PERMANOVA: varianza de T1(W+1) explicada por Shannon_T0(W) + batch

Permutation test for adonis under reduced model Permutation: free Number of permutations: 999

adonis2(formula = dist_T1_lag ~ shannon_T0 + batch_T0, data = meta_lag_perm, permutations = 999) Df SumOfSqs R2 F Pr(>F)
Model 4 1.2111 0.13035 1.4614 0.035 * Residual 39 8.0801 0.86965
Total 43 9.2912 1.00000
— Signif. codes: 0 ‘’ 0.001 ’’ 0.01 ’’ 0.05 ‘.’ 0.1 ’ ’ 1

12.4 Correlación Shannon T0(W) → T1(W+1)

sha_T0_df <- tibble(
  dataset_T0   = rownames(spread_T0_abr),
  shannon_T0   = vegan::diversity(spread_T0_abr, "shannon")
)
sha_T1_df <- tibble(
  dataset_T1   = rownames(spread_T1_abr),
  shannon_T1   = vegan::diversity(spread_T1_abr, "shannon")
)

corr_df <- lagged_pairs %>%
  left_join(sha_T0_df, by = "dataset_T0") %>%
  left_join(sha_T1_df, by = "dataset_T1")

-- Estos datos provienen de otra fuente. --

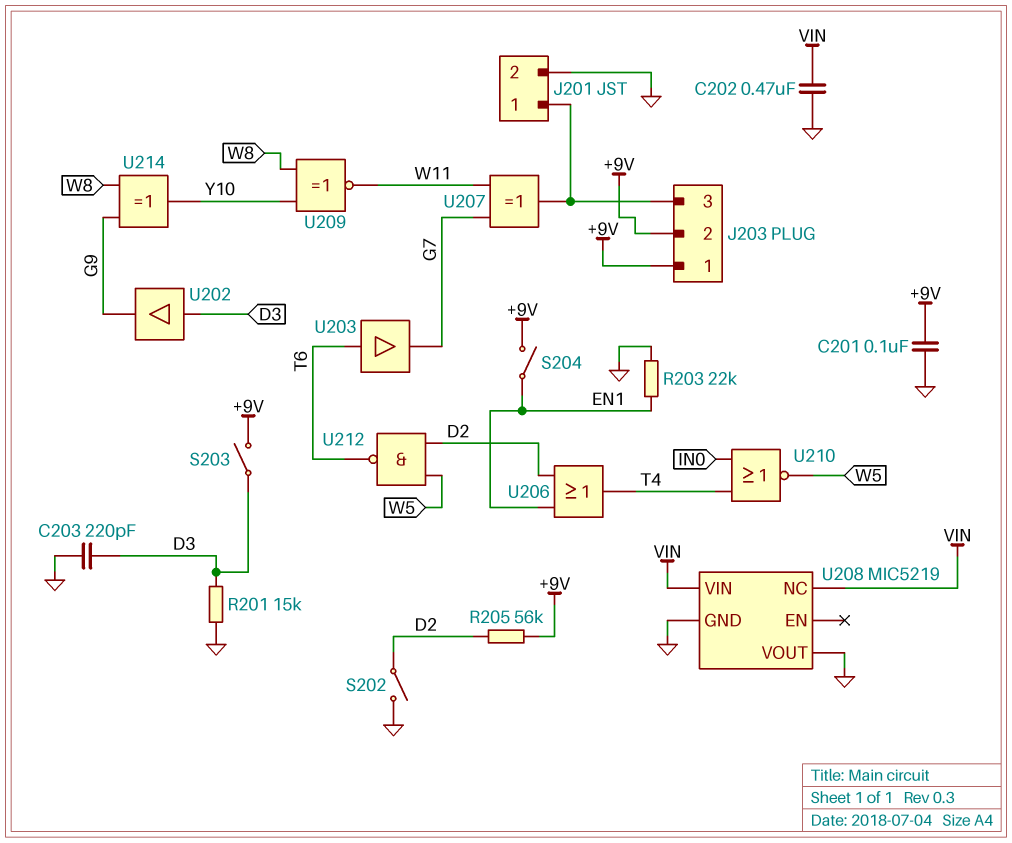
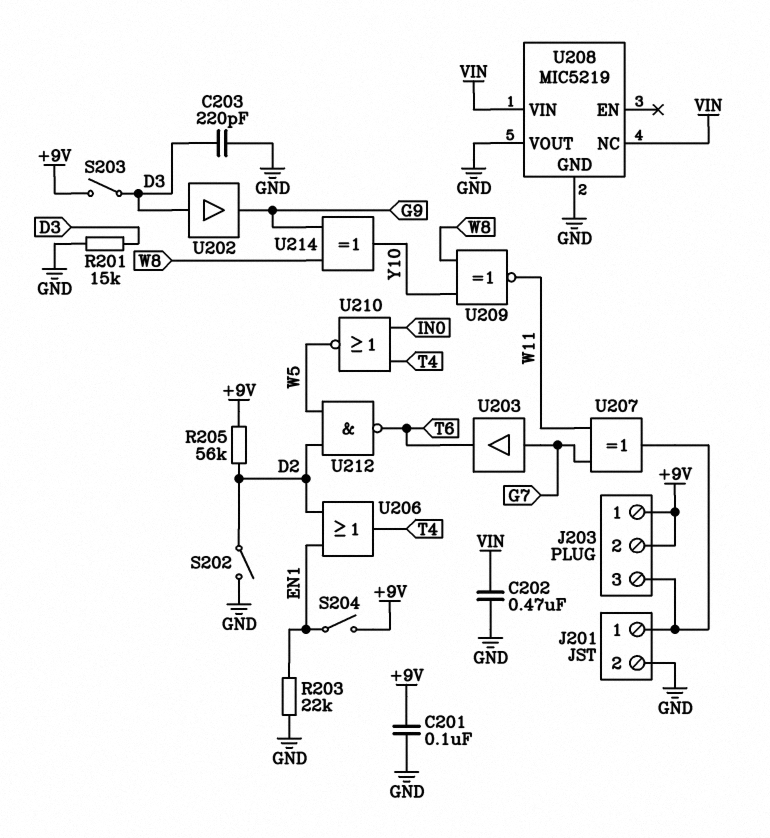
U203: buffer (in T6, out G7) -> buffer (in G7, out T6)

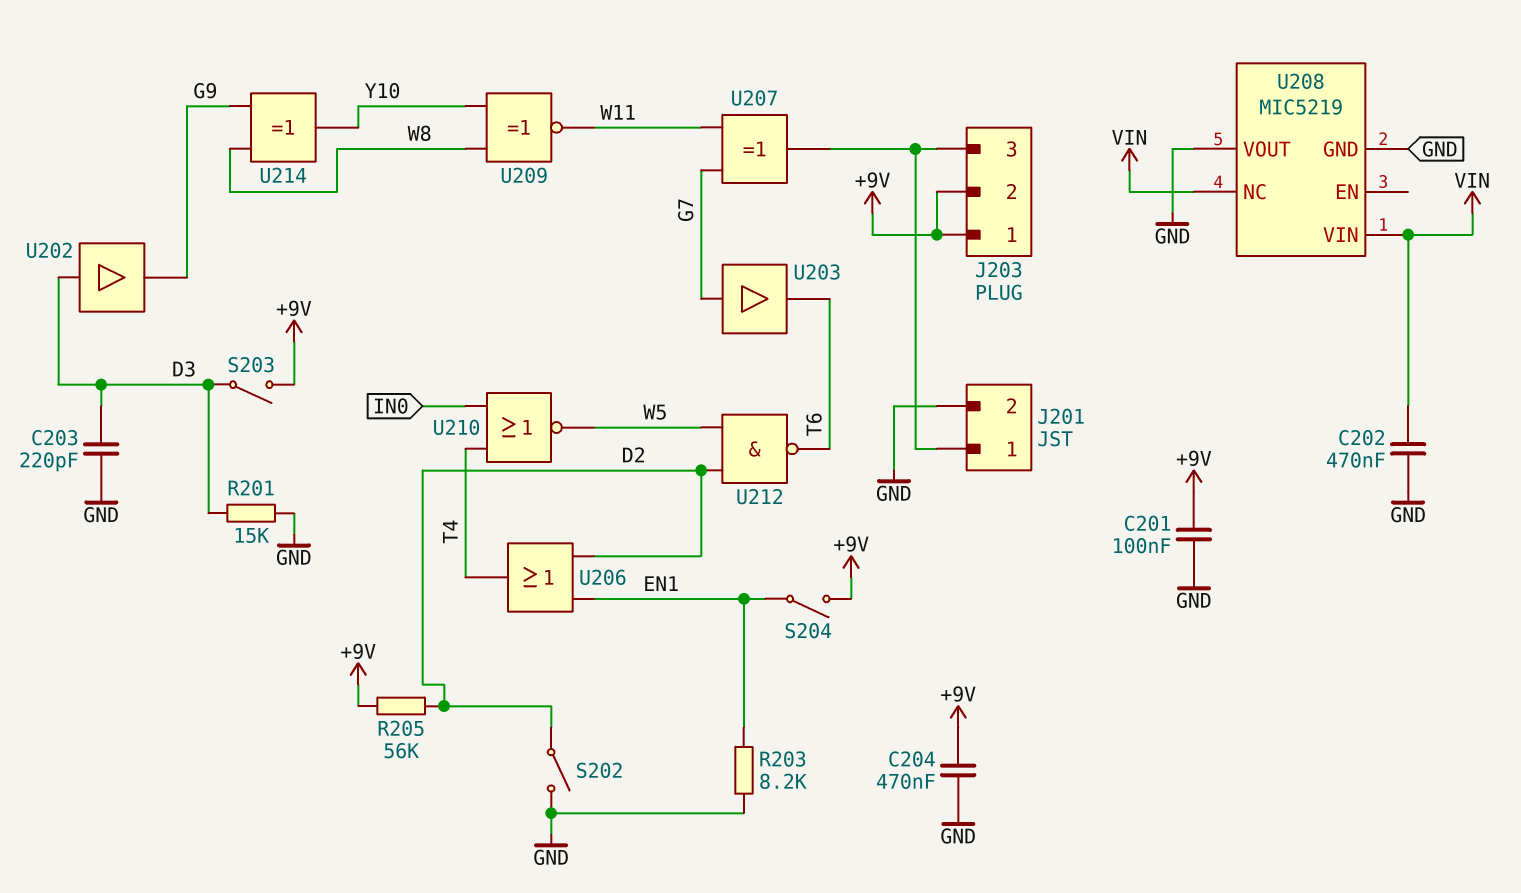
C204: none -> 470nF (+9V, GND)
R203: 22k (EN1, GND) -> 8.2k (EN1, GND)

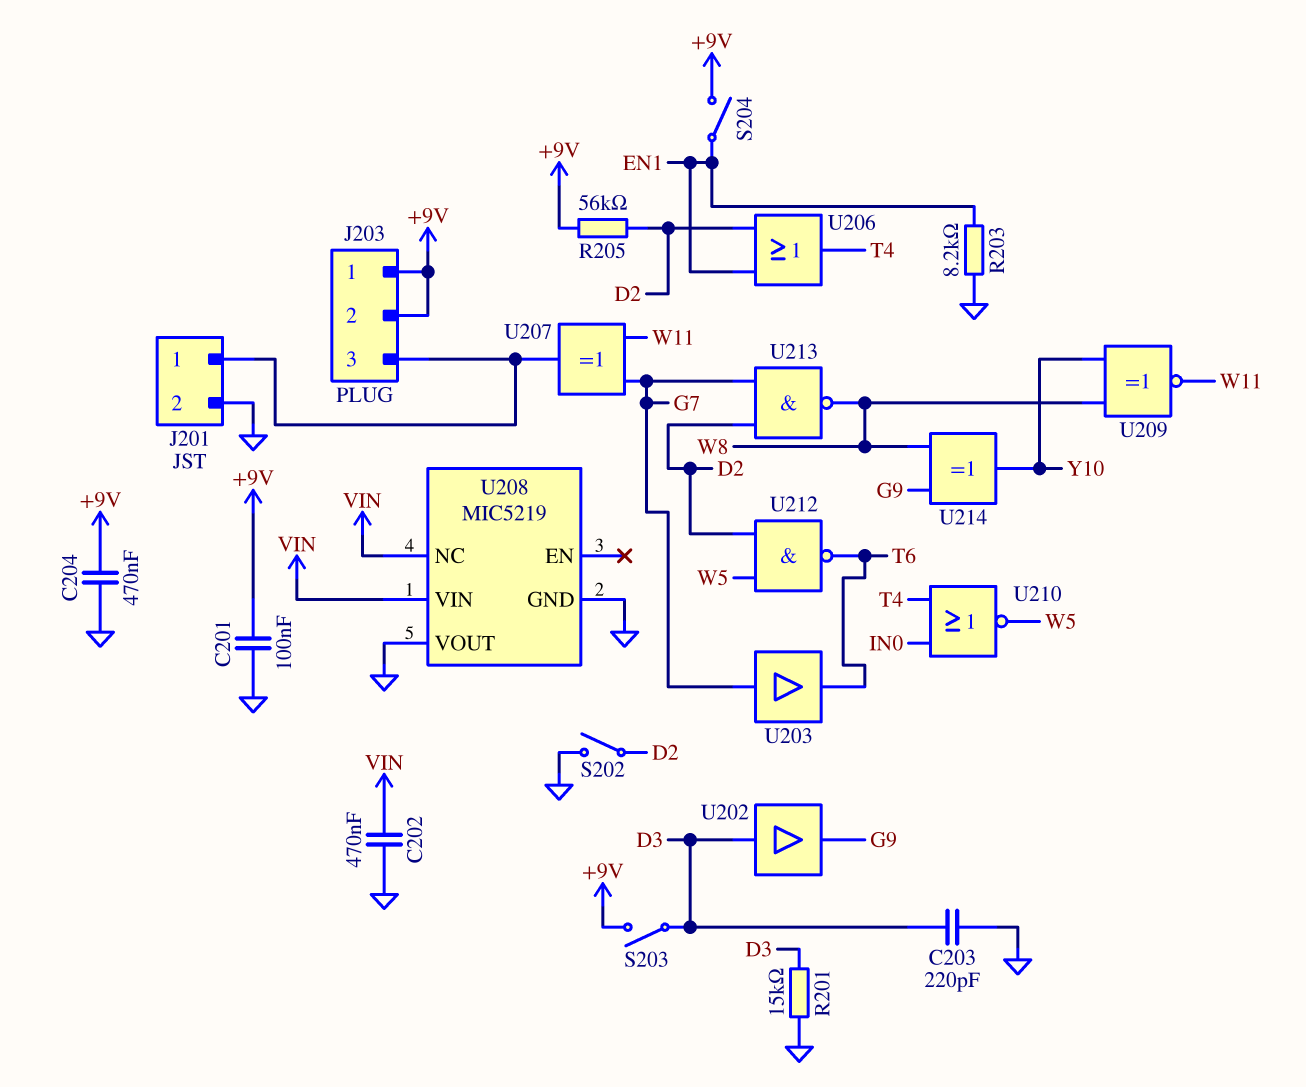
U213: none -> NAND (in D2, in G7, out W8)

ggplot(corr_df, aes(x = shannon_T0, y = shannon_T1, color = batch_T0)) +
  geom_point(size = 3) +
  geom_smooth(method = "lm", color = "black", linetype = "dashed", se = TRUE) +
  stat_cor(method = "spearman", label.x.npc = 0.05, label.y.npc = 0.95) +
  scale_color_brewer(palette = "Set1") +
  labs(title = "¿Predice la diversidad de entrantes (T0_W) la diversidad de ingresados (T1_{W+1})?",
       x = "Shannon T0 (semana W)", y = "Shannon T1 (semana W+1)", color = "Lote") +
  theme_classic()

12.5 Genes T0(W) que persisten en T1(W+1)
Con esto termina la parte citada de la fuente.